A CHINA ATINGE UM OUTRO PATAMAR

– À luz da estratégia chinesa remodelada em 1978 e observando atentamente o atual curso de contradições em marcha no país, podemos expor que após a inauguração do projeto de Reforma e Abertura, o país encontra-se em um outro patamar, para enfrentar tanto seus desafios externos, quanto – e principalmente – os internos;

– Não se trata de mais uma repetição atualizada de conjunturas como a de 1949, em que a necessidade de industrialização rápida e acelerada contava com pífios recursos, nem como a de 1978, quando os requerimentos da modernização, em larga medida, assentavam-se numa grande inflexão externa do regime, dada sua não-autonomia financeira e tecnológica;

– O que a China e seu projeto têm a favor na atual contenda é o fato de suas soluções estarem ao alcance de uma economia já calcada em bases industriais sólidas, com uma política ativa em ciência e tecnologia e, o principal, nos marcos de uma solidez financeira jamais sonhada pelas antigas gerações;

LANÇANDO NOVAS E SUPERIORES FORMAS DE PLANEJAMENTO

– Essa conjunção de fatores é condição objetiva ao lançamento de novas e superiores formas de planejamento, como expressão prática e em correspondência aos objetivos e desafios colocados pela conjuntura a atual geração dirigente. Um planejamento de nível superior que signifique a utilização do acúmulo financeiro chinês ao combate às desigualdades sociais e regionais num outro patamar e que seja capaz de aproveitar a oportunidade dada pela história que se caracteriza, na atualidade, pela convivência em um mesmo mundo de milhares de cabeças, homens dedicados à ciência; homens esses que em nenhum momento da história foram contemporâneos – tanto nossos, quanto de si mesmos – e que à sua disposição contam, especialmente no centro do sistema, com recursos materiais inimagináveis e capacidade de dar curso a suas elucubrações mediados por um planejamento estatal e privado cada vez mais milimétrico;

– É muito claro que novas abordagens em matéria de planejamento estão altamente inseridos em projetos como os relacionados ao desenvolvimento do oeste, à recente reforma financeira que possibilitou reduzir a “zero” os impostos sobre os camponeses (tendo como resultado a colheita recorde de grãos de 501 milhões de toneladas em 2007), o “plano qüinqüenal” voltado ao meio-ambiente com previsões de gastos da ordem de US$ 150 bilhões entre 2007 e 2011;

– Tais abordagens planificadoras podem ser registradas, inclusive, no atual aproveitamento da oportunidade aberta pela crise financeira dos EUA para a compra, por parte de chineses, de ativos bancários tanto norte-americanos, quanto europeus.

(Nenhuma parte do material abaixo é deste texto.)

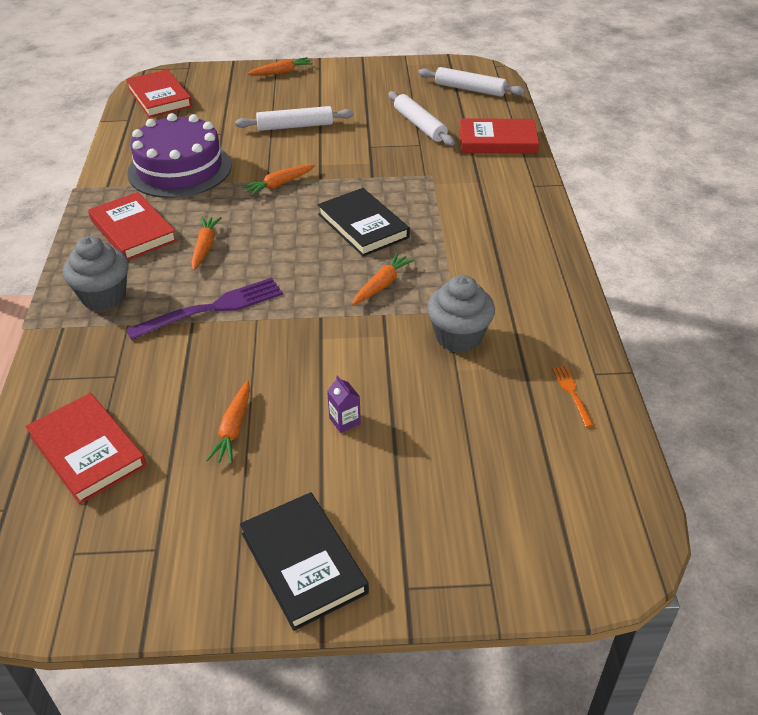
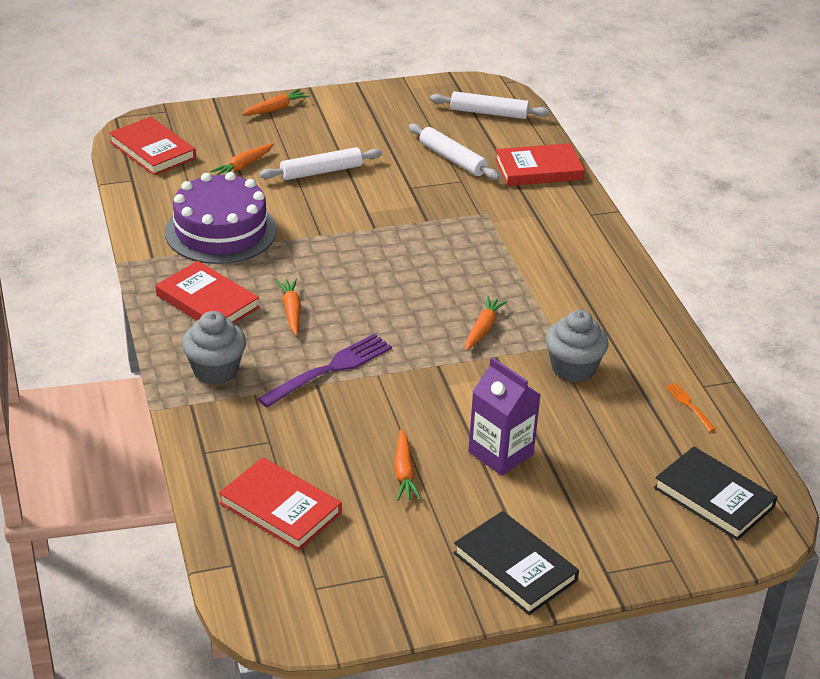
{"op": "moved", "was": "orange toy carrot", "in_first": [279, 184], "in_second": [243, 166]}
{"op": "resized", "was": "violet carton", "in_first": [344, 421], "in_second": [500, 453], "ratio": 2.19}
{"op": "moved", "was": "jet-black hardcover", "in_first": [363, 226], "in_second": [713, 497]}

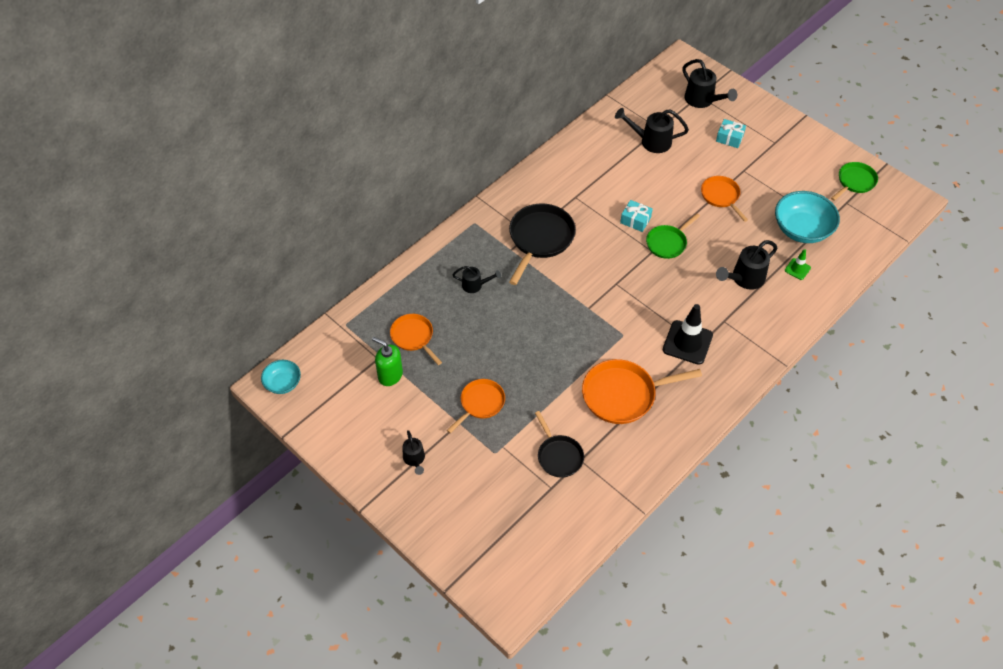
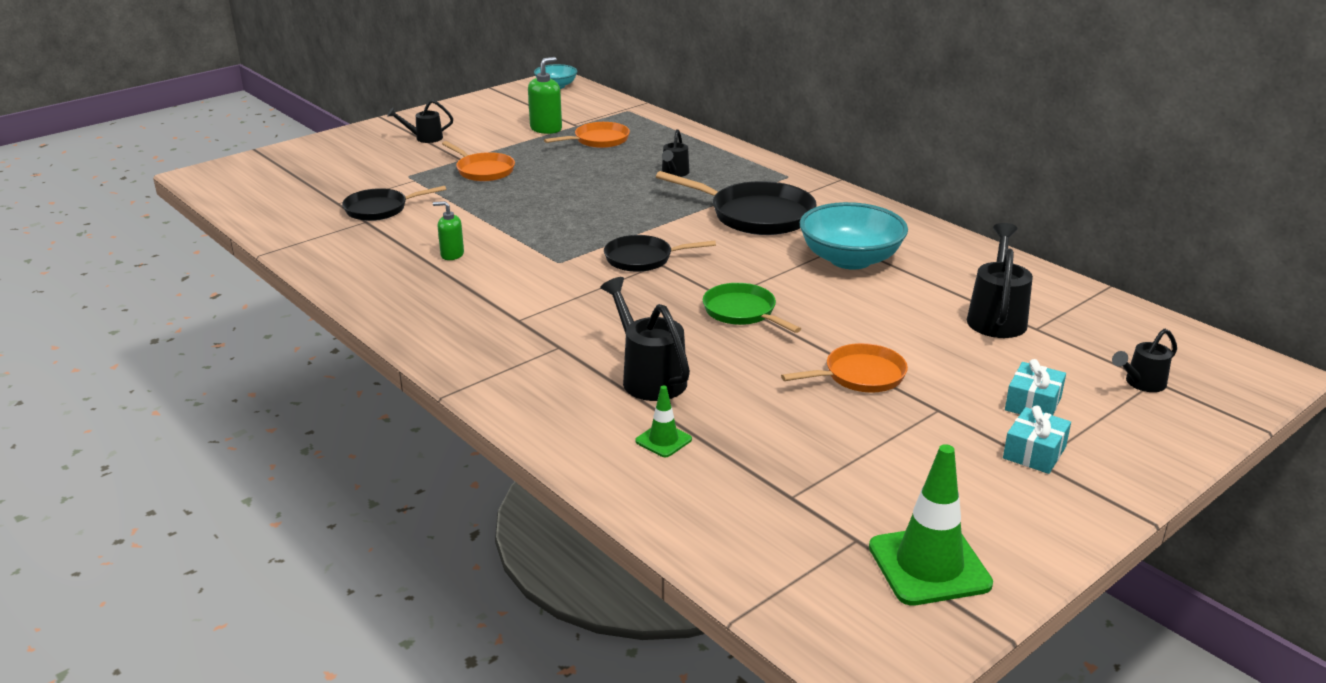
{"op": "replaced", "was": "orange frying pan", "now": "green soap dispenser", "in_first": [623, 395], "in_second": [452, 255]}
{"op": "added", "now": "jet-black frying pan", "in_second": [643, 259]}
{"op": "moved", "was": "aqua serving bowl", "in_first": [802, 229], "in_second": [850, 259]}
{"op": "replaced", "was": "green frying pan", "now": "green safety cone", "in_first": [854, 182], "in_second": [929, 565]}
{"op": "moved", "was": "aqua gift", "in_first": [635, 220], "in_second": [1034, 452]}
{"op": "resized", "was": "jet-black watering can", "in_first": [702, 100], "in_second": [1141, 383], "ratio": 0.6}
{"op": "removed", "was": "jet-black safety cone", "in_first": [687, 342]}

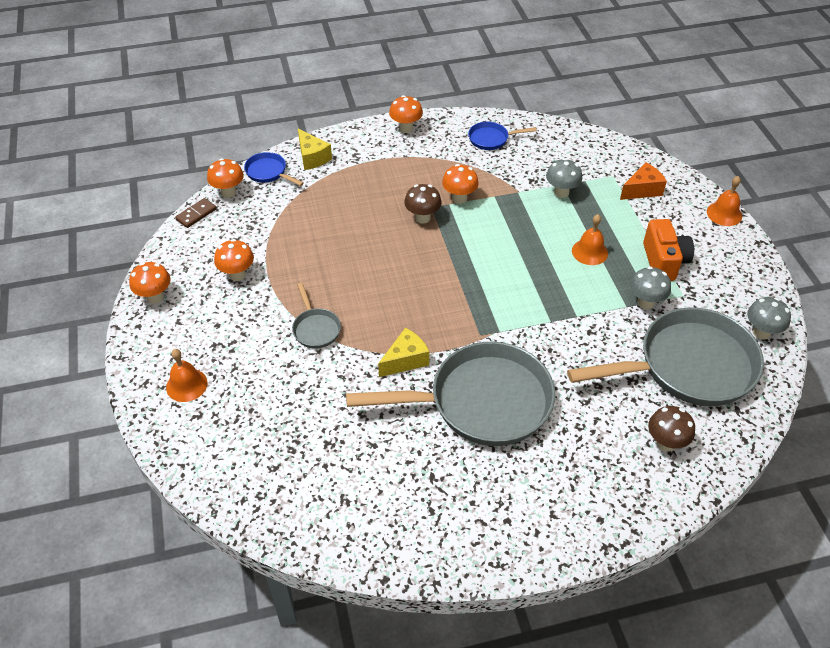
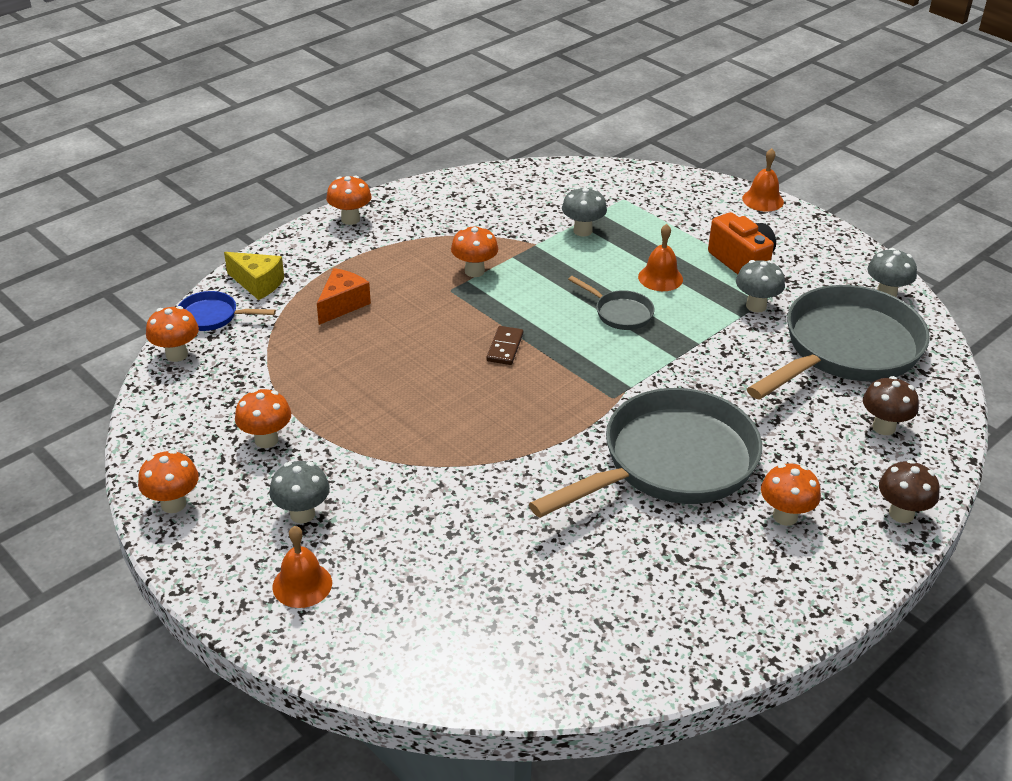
{"op": "added", "now": "gray mushroom", "in_second": [302, 514]}
{"op": "moved", "was": "orange cheese wedge", "in_first": [642, 190], "in_second": [342, 305]}
{"op": "moved", "was": "russet domino piece", "in_first": [196, 214], "in_second": [505, 347]}
{"op": "moved", "was": "gray frying pan", "in_first": [315, 328], "in_second": [620, 313]}
{"op": "added", "now": "orange mushroom", "in_second": [785, 516]}
{"op": "moved", "was": "russet mushroom", "in_first": [422, 218], "in_second": [901, 514]}
{"op": "removed", "was": "golden cheese wedge", "in_first": [405, 360]}
{"op": "removed", "was": "cobalt frying pan", "in_first": [491, 139]}

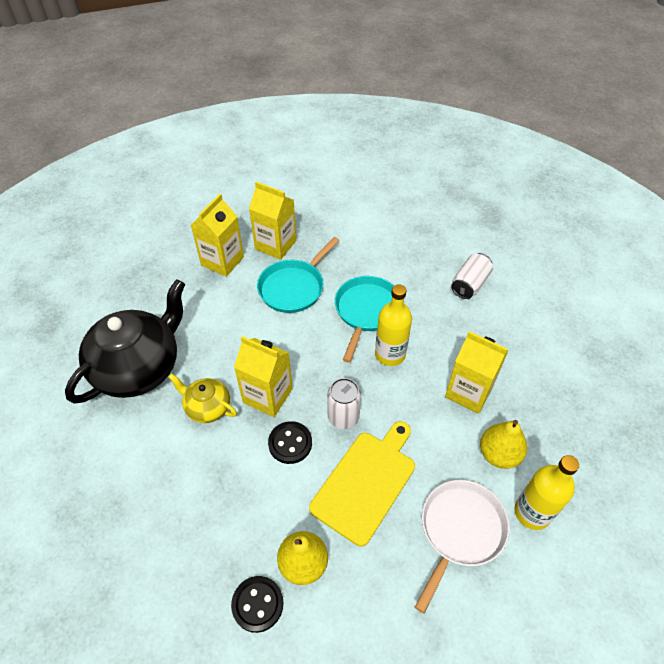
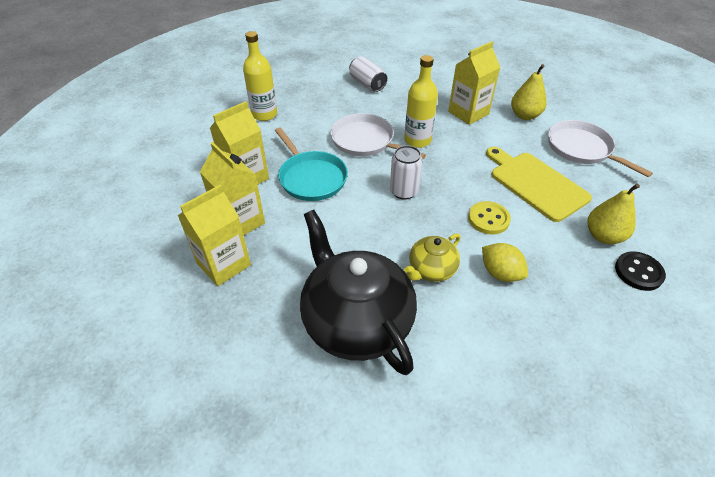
{"op": "moved", "was": "golden carton", "in_first": [267, 395], "in_second": [224, 264]}
{"op": "moved", "was": "golden drink bottle", "in_first": [532, 512], "in_second": [264, 114]}
{"op": "recoloured", "was": "aqua frying pan", "now": "snow-white frying pan", "in_first": [366, 311], "in_second": [365, 141]}
{"op": "moved", "was": "snow-white soda can", "in_first": [343, 417], "in_second": [404, 191]}
{"op": "recoloured", "was": "jet-black sewing button", "now": "golden sewing button", "in_first": [290, 443], "in_second": [488, 219]}
{"op": "added", "now": "golden toy lemon", "in_second": [500, 273]}

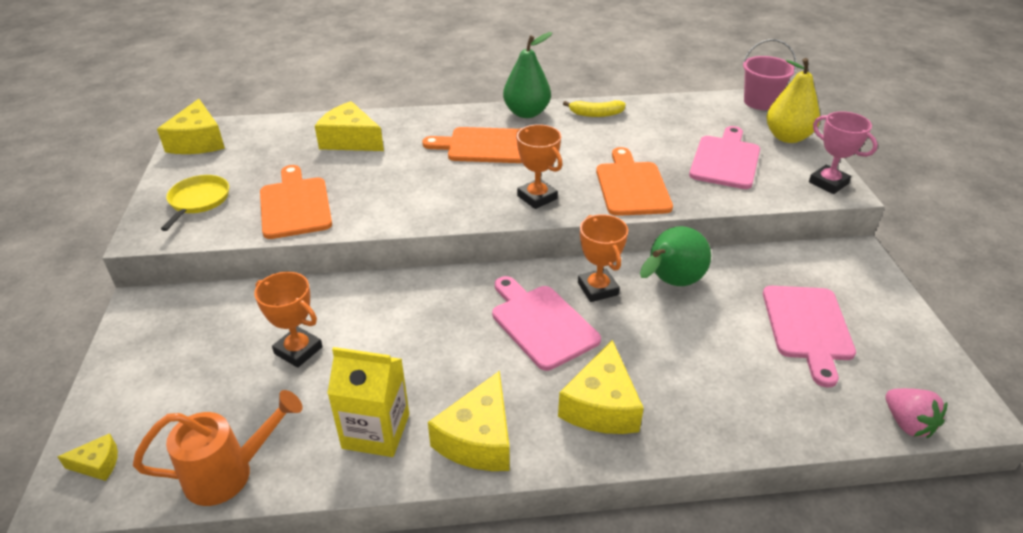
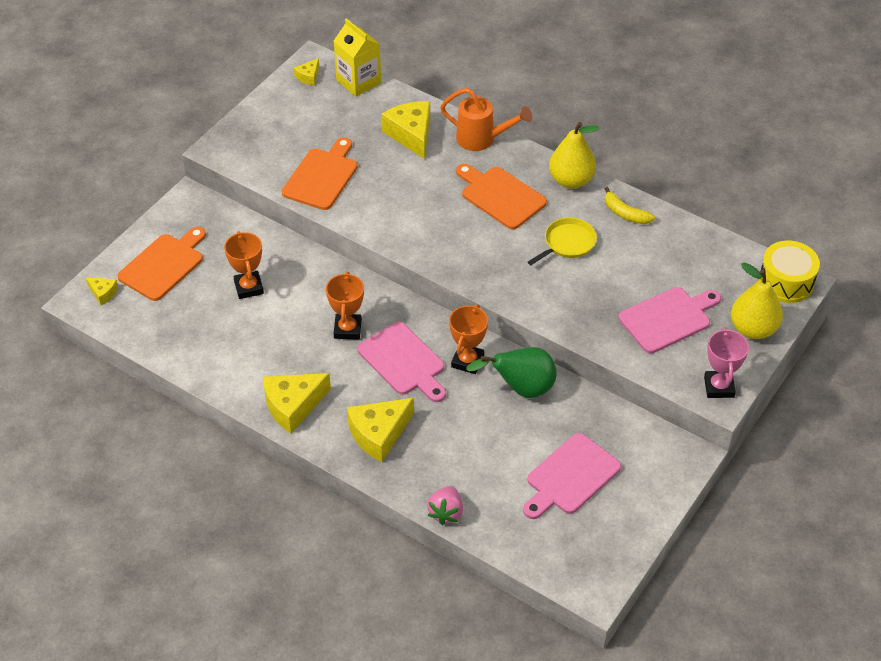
{"op": "moved", "was": "orange bread board", "in_first": [631, 186], "in_second": [163, 265]}
{"op": "resized", "was": "golden cheese wedge", "in_first": [198, 141], "in_second": [308, 76], "ratio": 0.5}
{"op": "moved", "was": "orange award cup", "in_first": [537, 197], "in_second": [347, 329]}
{"op": "moved", "was": "golden carton", "in_first": [376, 431], "in_second": [358, 81]}
{"op": "turned", "was": "rosy bread board", "in_first": [541, 323], "in_second": [403, 361], "clockwise": 135}
{"op": "moved", "was": "rosy toy strawberry", "in_first": [907, 423], "in_second": [446, 512]}
{"op": "moved", "was": "orange watering can", "in_first": [230, 473], "in_second": [482, 139]}
{"op": "moved", "was": "golden frying pan", "in_first": [198, 201], "in_second": [567, 243]}
{"op": "recoloured", "was": "green toy pear", "now": "golden toy pear", "in_first": [526, 113], "in_second": [571, 180]}
{"op": "replaced", "was": "rosy bucket", "now": "golden snare drum", "in_first": [760, 102], "in_second": [786, 282]}

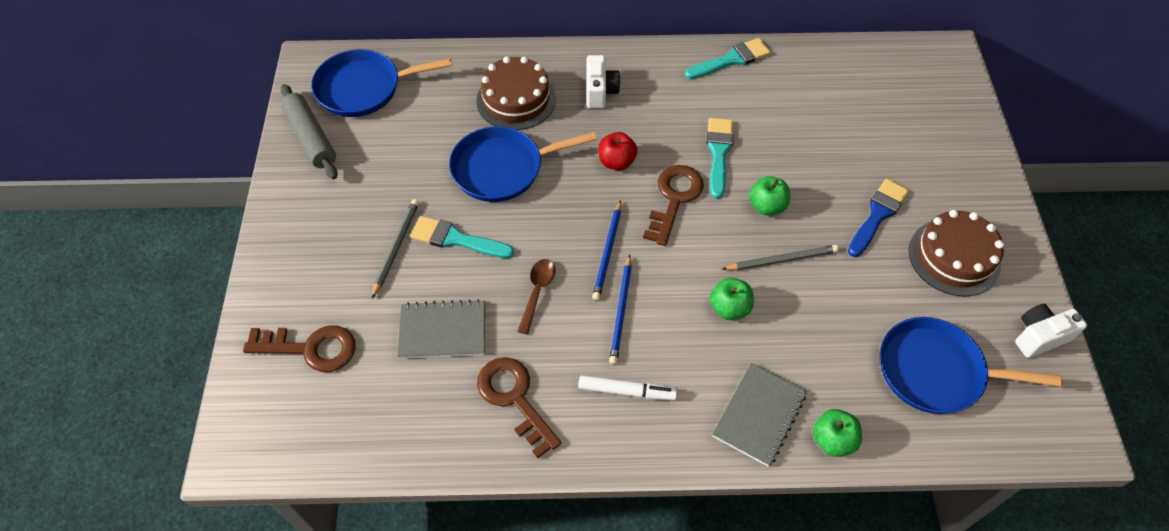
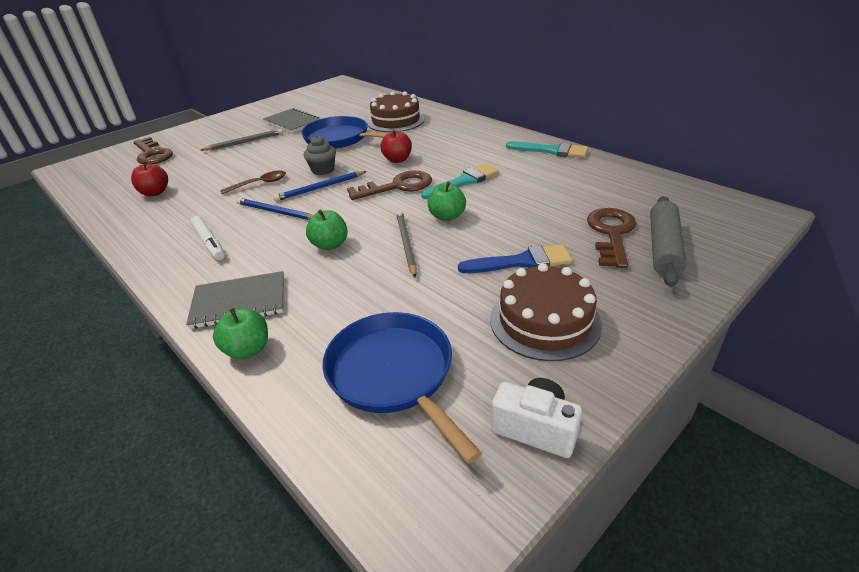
{"op": "added", "now": "crimson apple", "in_second": [155, 193]}
{"op": "turned", "was": "cobalt wooden pencil", "in_first": [621, 311], "in_second": [276, 212], "clockwise": 60}
{"op": "moved", "was": "gray notepad", "in_first": [443, 330], "in_second": [292, 122]}
{"op": "added", "now": "gray muffin", "in_second": [323, 170]}
{"op": "turned", "was": "gray wooden pencil", "in_first": [782, 260], "in_second": [406, 244], "clockwise": -135}
{"op": "moved", "was": "russet key", "in_first": [515, 399], "in_second": [611, 234]}
{"op": "moved", "was": "gray pastry roller", "in_first": [311, 138], "in_second": [663, 248]}
{"op": "removed", "was": "cobalt frying pan", "in_first": [363, 88]}
{"op": "removed", "was": "aqua brush", "in_first": [456, 239]}
{"op": "removed", "was": "snow-white compact camera", "in_first": [600, 91]}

– Enfim, se podemos falar de um legado que se clarifica no passar dos últimos 30 anos, pode-se registrar que como uma civilização milenar, os chineses puderam tanto modelar seu próprio projeto revolucionário quanto adaptar os tentos da Revolução Industrial inglesa com as próprias formas rurais de industrialização, dando cores novas ao desenvolvimentismo de tipo asiático e reiterando, conforme M. Casttells, um “Estado Revolucionário e Desenvolvimentista”.